**ABOUT THIS EXERCISE**
Copy, word for word, the lines of the entries below between the one with "text: (822, 594) -> (955, 920), moved" and the one with "fill: (155, 1115) -> (217, 1562), removed", inclusive, and leave out everything else.
─── EXTRACTED DATA ───
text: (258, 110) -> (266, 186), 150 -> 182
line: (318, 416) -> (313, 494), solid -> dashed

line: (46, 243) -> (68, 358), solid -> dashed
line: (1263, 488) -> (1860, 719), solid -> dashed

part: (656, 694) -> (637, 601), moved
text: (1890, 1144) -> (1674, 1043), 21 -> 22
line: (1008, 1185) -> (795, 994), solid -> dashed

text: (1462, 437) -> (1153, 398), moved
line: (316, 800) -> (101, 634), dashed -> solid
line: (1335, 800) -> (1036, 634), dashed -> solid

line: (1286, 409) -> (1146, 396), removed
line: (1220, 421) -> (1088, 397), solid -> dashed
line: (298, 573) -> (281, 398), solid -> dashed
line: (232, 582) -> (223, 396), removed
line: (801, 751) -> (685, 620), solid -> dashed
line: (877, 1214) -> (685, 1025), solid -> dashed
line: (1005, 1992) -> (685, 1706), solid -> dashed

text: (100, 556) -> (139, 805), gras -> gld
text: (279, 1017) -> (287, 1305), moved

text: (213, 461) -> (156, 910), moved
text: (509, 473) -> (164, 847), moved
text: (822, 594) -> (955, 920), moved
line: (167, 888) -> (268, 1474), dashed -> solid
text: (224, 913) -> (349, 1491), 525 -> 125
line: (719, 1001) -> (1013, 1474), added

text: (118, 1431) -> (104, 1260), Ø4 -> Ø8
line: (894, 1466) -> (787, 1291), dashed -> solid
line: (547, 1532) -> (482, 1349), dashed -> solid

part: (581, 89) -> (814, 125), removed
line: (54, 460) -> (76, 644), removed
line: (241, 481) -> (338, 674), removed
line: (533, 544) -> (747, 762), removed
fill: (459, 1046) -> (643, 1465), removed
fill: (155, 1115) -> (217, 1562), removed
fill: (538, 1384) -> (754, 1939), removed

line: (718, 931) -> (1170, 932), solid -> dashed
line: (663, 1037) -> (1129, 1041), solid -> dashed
───
**ANSWER FOR THE TASK**
text: (822, 594) -> (955, 920), moved
line: (167, 888) -> (268, 1474), dashed -> solid
text: (224, 913) -> (349, 1491), 525 -> 125
line: (719, 1001) -> (1013, 1474), added

text: (118, 1431) -> (104, 1260), Ø4 -> Ø8
line: (894, 1466) -> (787, 1291), dashed -> solid
line: (547, 1532) -> (482, 1349), dashed -> solid

part: (581, 89) -> (814, 125), removed
line: (54, 460) -> (76, 644), removed
line: (241, 481) -> (338, 674), removed
line: (533, 544) -> (747, 762), removed
fill: (459, 1046) -> (643, 1465), removed
fill: (155, 1115) -> (217, 1562), removed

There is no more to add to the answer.